GB2364511A

GB2364511A - Process for manufacturing a golf club shaft

Info

Publication number: GB2364511A
Application number: GB0109848A
Authority: GB
Inventors: Kuo-Pin Yu
Original assignee: Individual
Current assignee: Individual
Priority date: 2000-06-07
Filing date: 2001-04-23
Publication date: 2002-01-30
Also published as: GB0109848D0; AU4207701A; DE10122347A1; CN1333069A

Abstract

A process for manufacturing a golf club shaft comprising the following steps of; preparing a flexible, impermeable elongated bladder 26 with hollow interior, the cross section tapering off from the first open end to the second closed end; inserting a mandrel into the bladder 26, the mandrel being similar in tapered conical shape to the bladder 26, the mandrel 30 having an axial bore 36 as a recess in the first end, at least one bore passage 37 connecting the axial bore 36 to the periphery of the mandrel 30 and at least one groove 38 extending from the bore passage 37 to the thin end of the mandrel 30; preparing a piece of fibre sheet 40 impregnated with thermosetting resin; dressing the impregnated fibre sheet 40 on the bladder 26 and the mandrel 30; inserting the mandrel 30 along with the bladder 26 and the fibre sheet 40 into a cavity of a mould and injecting fluid through the axial bore 36 and into the groove 38 to fill up and bloat the bladder 26 so as to press the fibre sheet 40 against the inner wall of the cavity of the mould to form a golf club shaft.

Description

2364511 PROCESS FOR MANUFACTURING A GOLF CLUB SHAFT

FIELD OF THE INVENTION

The invention relates to a golf club, in particular a process for manufacturing a golf club shaft by applying a fiber sheet to producing diversified forms with uniformed shaft quality and high yield rate in production.

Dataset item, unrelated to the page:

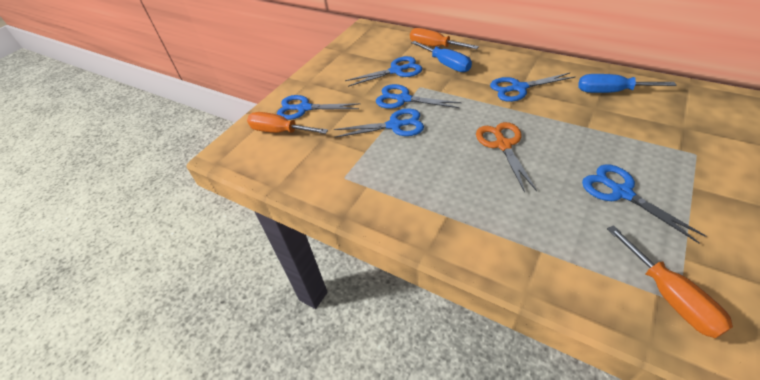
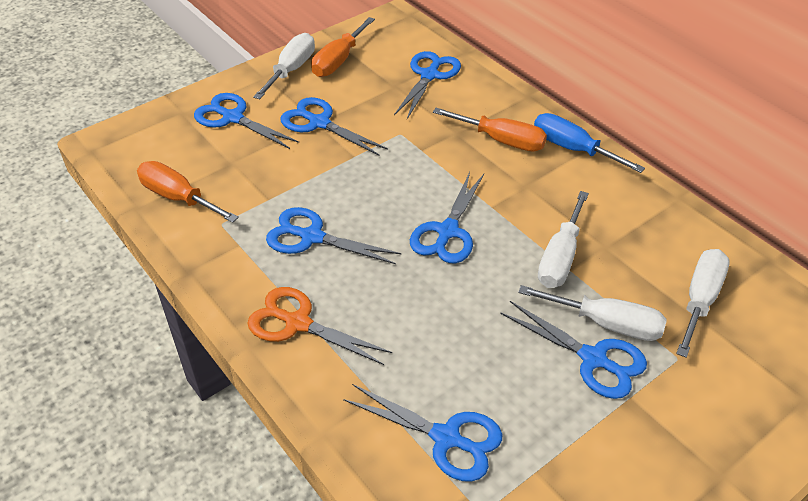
blue scissors: 6 -> 7
blue screwdriver: 2 -> 1
white screwdriver: 0 -> 4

BACKGROUND OF THE INVENTION

Nowadays, the golf clubs available in the market are in general made of two materials, metal or fiber. The fiber club shafts, for the merit of better flexibility and light weight, have attained the dominion, and is increasingly taking the place of the metal club. The well known practice to make the golf club shaft is to prepare a elongate conical bladder with an opening at one end, which has a large cross section and taper off to a point at the other end. The bladder is implanted with a mandrel and dressed peripherally with an epoxy impregnated fiber sheet. All of three are inserted in a mold, and injected with air to bloat said bladder in a manner such that said fiber sheet will be forced to closely contact the inner wall of cavity of said mold. This is the cavity where the golf club shaft is hereby formed.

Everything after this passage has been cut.